在test_topic的消息接收端,可以看到有持续的记录输出。

  • 消费消息
spark-submit --master yarn --deploy-mode client --class org.apache.spark.examples.streaming.KafkaWordCount /home/hadoop/spark/lib/spark-examples-1.5.2-hadoop2.6.0-cdh5.4.4.jar ip:2181 test-consumer-group test_topic 1
注解:需要将ip修改为ukafka集群节点ip。

ip:2181表示zookeeper的监听地址;test-consumer-group表示当前消费的程序的一个编号;test_topic表示topic;1表示线程数。

会在输出的终端中显示类似下面的内容:

------------------------------------------- Time: 1457593574000 ms ------------------------------------------- (one,2) (three,1) (to,1) (fo,1)

3 Python代码示例

  • wordcount.py
#/usr/bin/python
import sys
 
from pyspark import SparkContext
from pyspark.streaming import StreamingContext
from pyspark.streaming.kafka import KafkaUtils
 
if __name__ == "__main__":
    if len(sys.argv) != 4:
        print("%d",len(sys.argv))
        ## print("Usage: kafka_wordcount.py  ", file=sys.stder
        exit(-1)
 
    sc = SparkContext(appName="PythonStreamingKafkaWordCount")
    ssc = StreamingContext(sc, 10)
 
    zkQuorum, topic, file = sys.argv[1:]
    kvs = KafkaUtils.createStream(ssc, zkQuorum, "spark-streaming-consum er", {topic: 1})
    lines = kvs.map(lambda x: x[1])
    counts = lines.flatMap(lambda line: line.split(" ")) \
        .map(lambda word: (word, 1)) \
        .reduceByKey(lambda a, b: a+b)
    counts.pprint()
    lines.pprint()
    lines.saveAsTextFiles(file)
    ssc.start()
    ssc.awaitTermination()
  • 执行代码
spark-submit --packages org.apache.spark:spark-streaming-kafka_2.10:1.5.2 --master yarn --deploy-mode client wordcount.py ip:2181 test_topic wc
注解:需要将ip修改为具体的ukafka集群节点ip。

需要配置外网ip,才能自动下载依赖包。
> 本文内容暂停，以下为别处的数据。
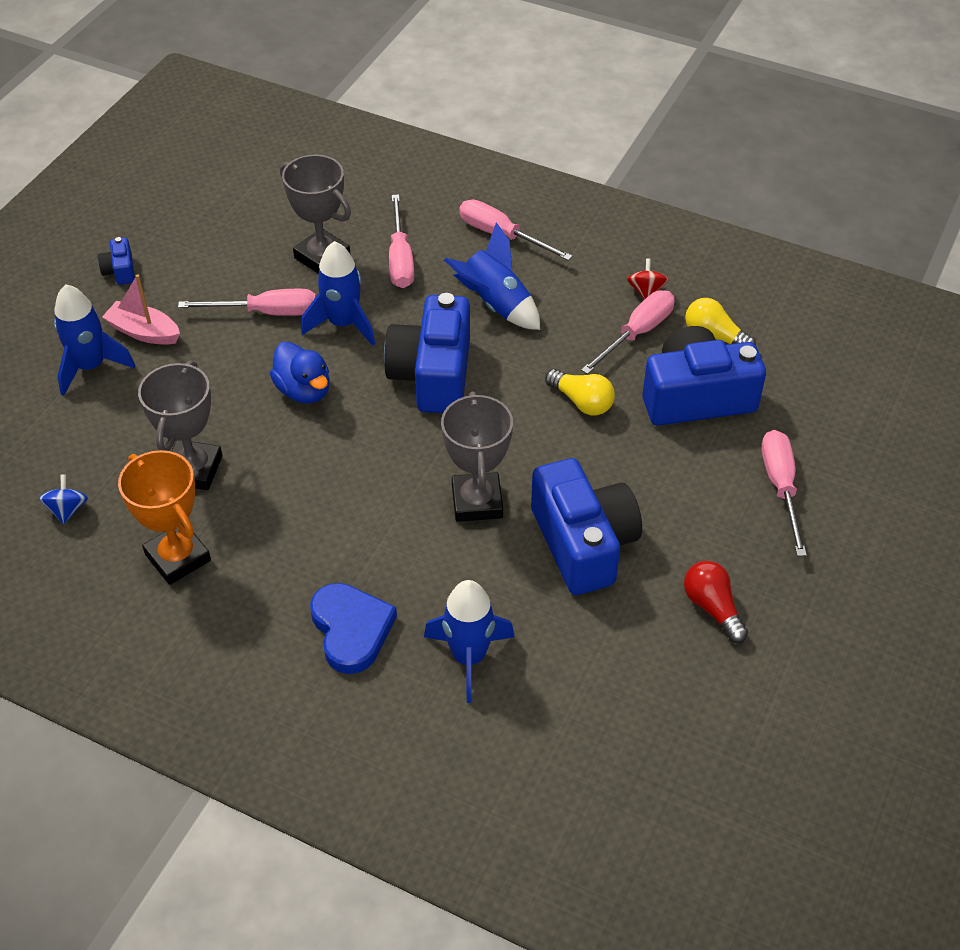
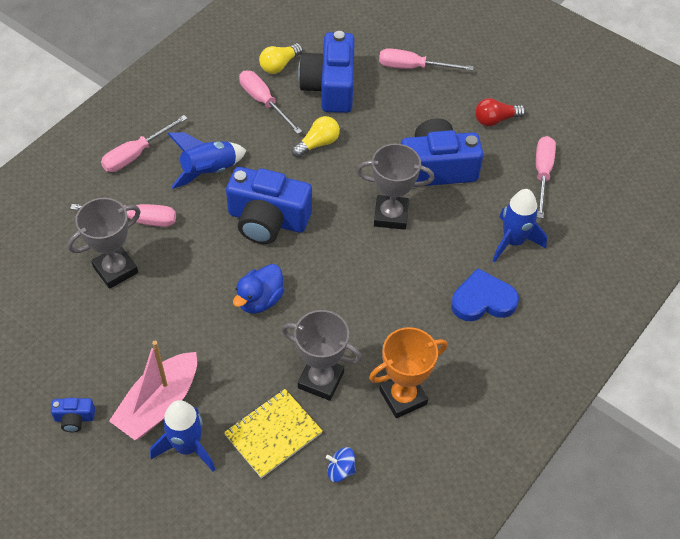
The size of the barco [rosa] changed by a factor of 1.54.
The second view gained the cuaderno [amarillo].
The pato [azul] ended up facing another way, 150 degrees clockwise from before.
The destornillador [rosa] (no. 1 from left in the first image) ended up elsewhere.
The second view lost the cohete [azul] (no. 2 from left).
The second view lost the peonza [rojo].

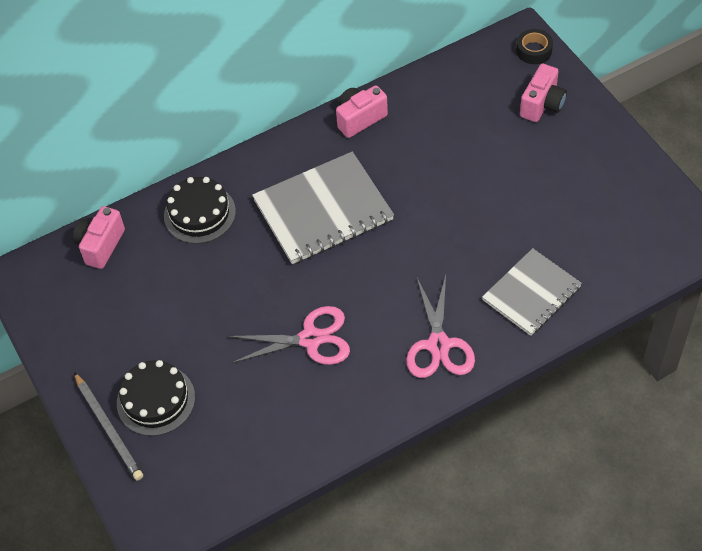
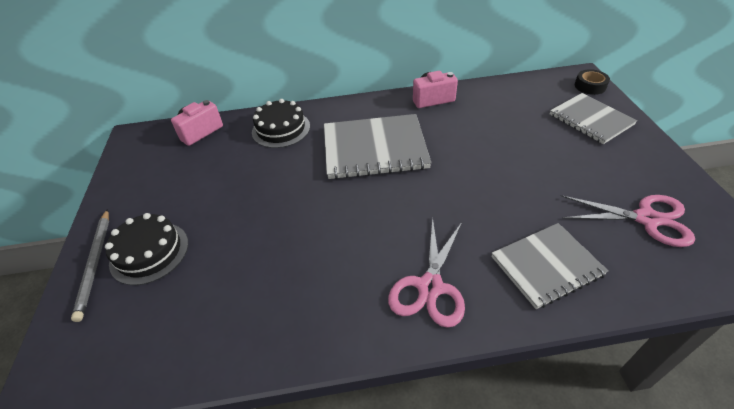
Where the cámara [rosa] (no. 3 from left) stood, the cuaderno [gris] (no. 3 from left) came to stand.
The tijeras [rosa] (no. 1 from left in the first image) ended up elsewhere.

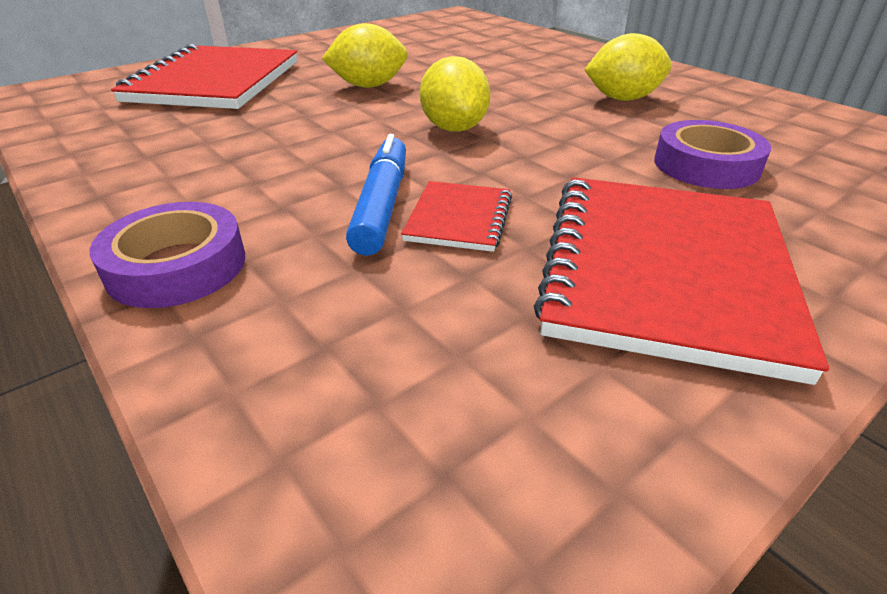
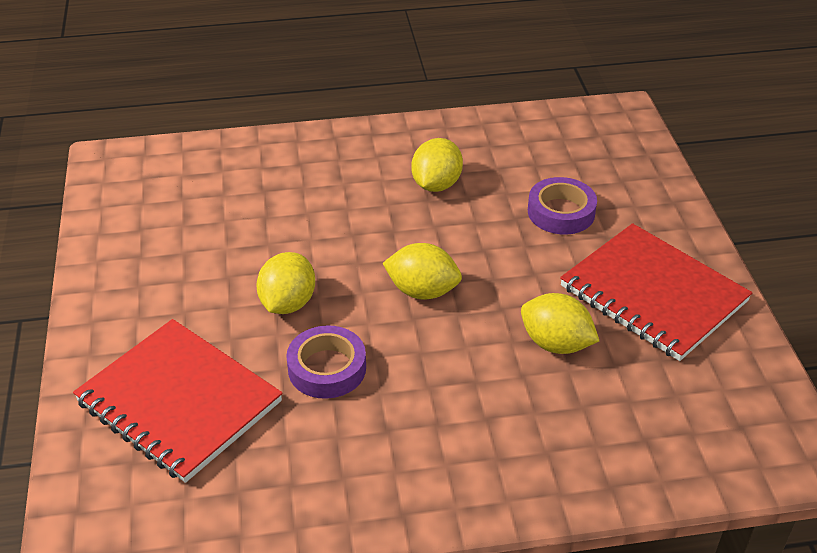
The cinta adhesiva [morado] (no. 1 from left) ended up elsewhere.
Where the cuaderno [rojo] (no. 2 from left) stood, the limón [amarillo] (no. 4 from left) came to stand.
The second view lost the rotulador [azul].

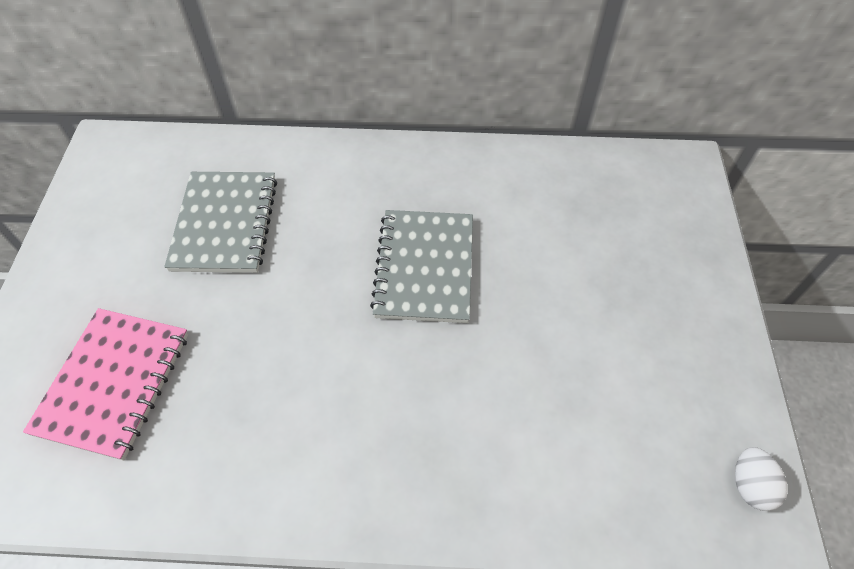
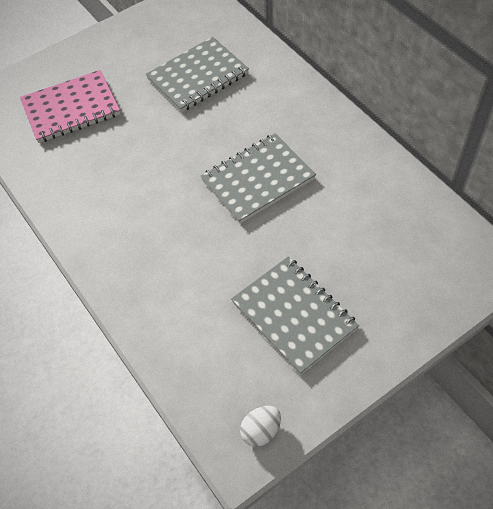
The second view gained the cuaderno [gris] (no. 3 from left).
如果没有外网ip,可以在手动下载依赖包后,指定jar包:

spark-submit --jars spark-streaming-kafka-assembly_2.10-1.5.2.jar --master yarn --deploy-mode client wordcount.py ip:2181 test_topic wc

在另一个终端向指定的topic发送消息

------------------------------------------- Time: 2016-03-10 15:07:53 ------------------------------------------- (u'', 4) (u'helo', 1) (u'eon', 1) (u'three', 2) (u'one', 7) (u'to', 4) (u'\tthree', 1) (u'threee', 1) (u'two', 1) (u'fo', 2)